冷血警視正は孤独な令嬢を溺愛で娶り満たす
 苦々しい笑みを浮かべた彼女に、蛍はきっぱりと首を横に振ってみせる。

 彼女の退団のきっかけは、団では三番手だったポジションを後輩に奪われてしまったこと。たしかに華々しい引退ではなかったかもしれない。けれど八年もプロとして活動したのだから、挫折では絶対にない。

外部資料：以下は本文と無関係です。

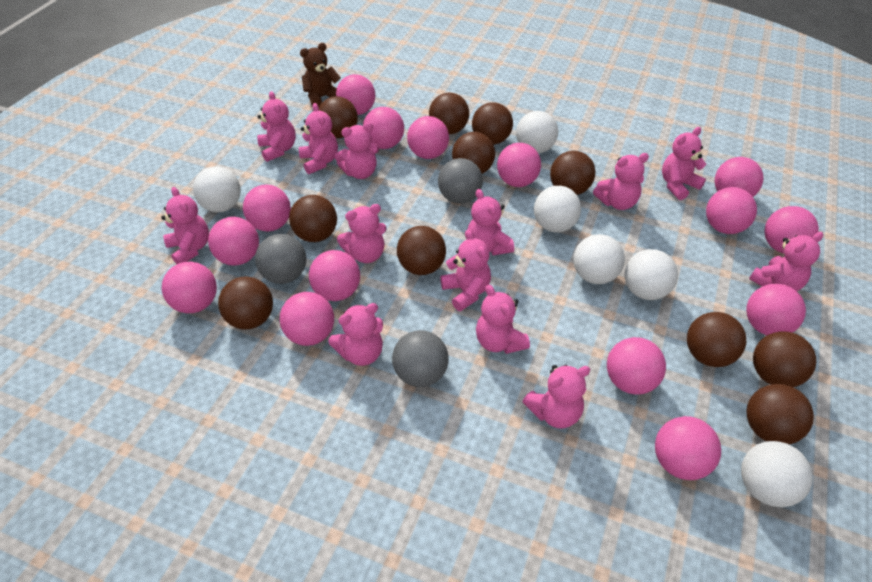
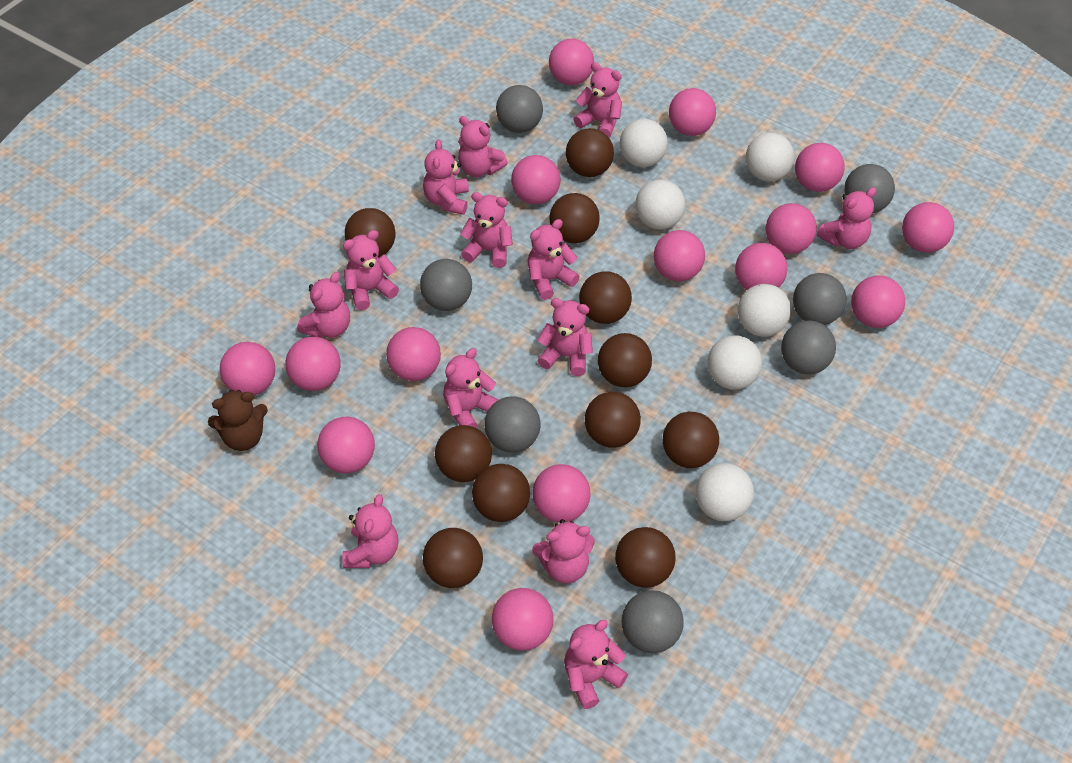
grey ball: 3 -> 7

「美理は立派にやりきったよ。私の憧れのダンサーなんだから、そんなこと言わないで」

 ふわりと花開く一輪の花のような、繊細な彼女の舞が蛍は好きだった。引退したって、ずっと彼女のファンであり続けるだろう。

「……蛍なら、私たちの夢を叶えられたはずなのにね」

 小さく言って、彼女はハッとしたように手で口元を押さえた。

「ごめん、無神経だった」
「気にしないで。バレエをやめてもう十年以上よ。さすがに未練もないから」

 蛍は明るく笑い飛ばした。家庭の事情で、蛍がバレエをやめざるを得なくなったのは事実だ。けれど、ああいった世界ではそれも実力のうち。
 身長、骨格、通える範囲に有名な先生がいるかどうか、家族の理解と豊かな資金力。自分ではどうにもできない要因ばかりだが、ひとつでも欠けていたら芽が出ない。